April: Join Jude in writing a month of flash fictions

April is poetry month – the task is to write a poem a day. Thirty pieces out there on  screen or on paper. I don’t write poems but flash fiction is a close cousin to prose poetry – some would say even its identical twin.

Anyone want to join me and write a Flash Fiction/Prose Poem a day? Flash fiction writer and director of National Flash Fiction Day, Calum Kerr, wrote one a day for a year. Thirty days is a a snip in comparison.  If you do want to complete thirty days of flash, tweet me on @judehwriter Perhaps we can arrange a regular cup-of-tea  tweet-time each day and compare notes? teapots 2

To get going, I’ll   be consulting my current favourite text on writing flash, the excellent Rose Metal Field Guide to Writing Flash Fiction. In this book, with regard to the ongoing debate concerning flash fiction and prose poetry, author, Kim Chinquee, says that although a “prose poem may be more about language and poetics, whereas a flash carries more narrative and story“, they are “interchangeable…more inclusive than exclusive – each of the other.

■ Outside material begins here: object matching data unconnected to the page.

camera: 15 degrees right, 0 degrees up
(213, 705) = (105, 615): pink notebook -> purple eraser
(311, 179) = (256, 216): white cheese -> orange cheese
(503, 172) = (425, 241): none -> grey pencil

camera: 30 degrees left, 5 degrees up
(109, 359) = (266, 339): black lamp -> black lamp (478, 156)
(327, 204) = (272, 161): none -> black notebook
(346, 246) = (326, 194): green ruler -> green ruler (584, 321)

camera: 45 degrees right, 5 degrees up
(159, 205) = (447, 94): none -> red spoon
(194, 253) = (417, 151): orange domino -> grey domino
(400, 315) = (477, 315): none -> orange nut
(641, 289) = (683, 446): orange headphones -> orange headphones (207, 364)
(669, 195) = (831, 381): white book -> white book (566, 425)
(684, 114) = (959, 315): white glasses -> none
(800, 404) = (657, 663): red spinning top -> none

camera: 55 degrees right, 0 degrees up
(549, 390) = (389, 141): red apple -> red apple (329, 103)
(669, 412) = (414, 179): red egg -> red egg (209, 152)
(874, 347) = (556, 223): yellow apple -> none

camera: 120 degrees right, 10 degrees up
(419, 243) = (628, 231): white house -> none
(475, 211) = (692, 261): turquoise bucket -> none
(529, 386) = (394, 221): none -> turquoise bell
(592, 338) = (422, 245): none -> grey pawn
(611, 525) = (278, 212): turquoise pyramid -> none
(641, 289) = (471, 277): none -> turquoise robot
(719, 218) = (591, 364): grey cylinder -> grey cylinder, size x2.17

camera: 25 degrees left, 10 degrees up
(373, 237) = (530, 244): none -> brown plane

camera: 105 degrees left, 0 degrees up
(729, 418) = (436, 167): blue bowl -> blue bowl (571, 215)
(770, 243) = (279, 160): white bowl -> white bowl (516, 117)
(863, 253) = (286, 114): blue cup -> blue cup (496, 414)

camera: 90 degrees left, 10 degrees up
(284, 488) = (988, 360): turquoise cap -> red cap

I also like the following exercise  suggested by Steve Almond in the same book  – a  brilliant idea for revitalising a tired short story or one needing to loose its flab. He suggests that you ” stop whatever story you’re working on and convert the whole thing into a poem. It will end up as a much shorter piece, in which you bid various extra words, characters and subplots, goodbye.” The poem can be as bad as you like.When you’ve finished  you remove the line breaks and examine the resulting piece of prose. Leaner, tighter and now, perhaps, fizzing with energy. I’ve a few sad little pieces that could do with this treatment.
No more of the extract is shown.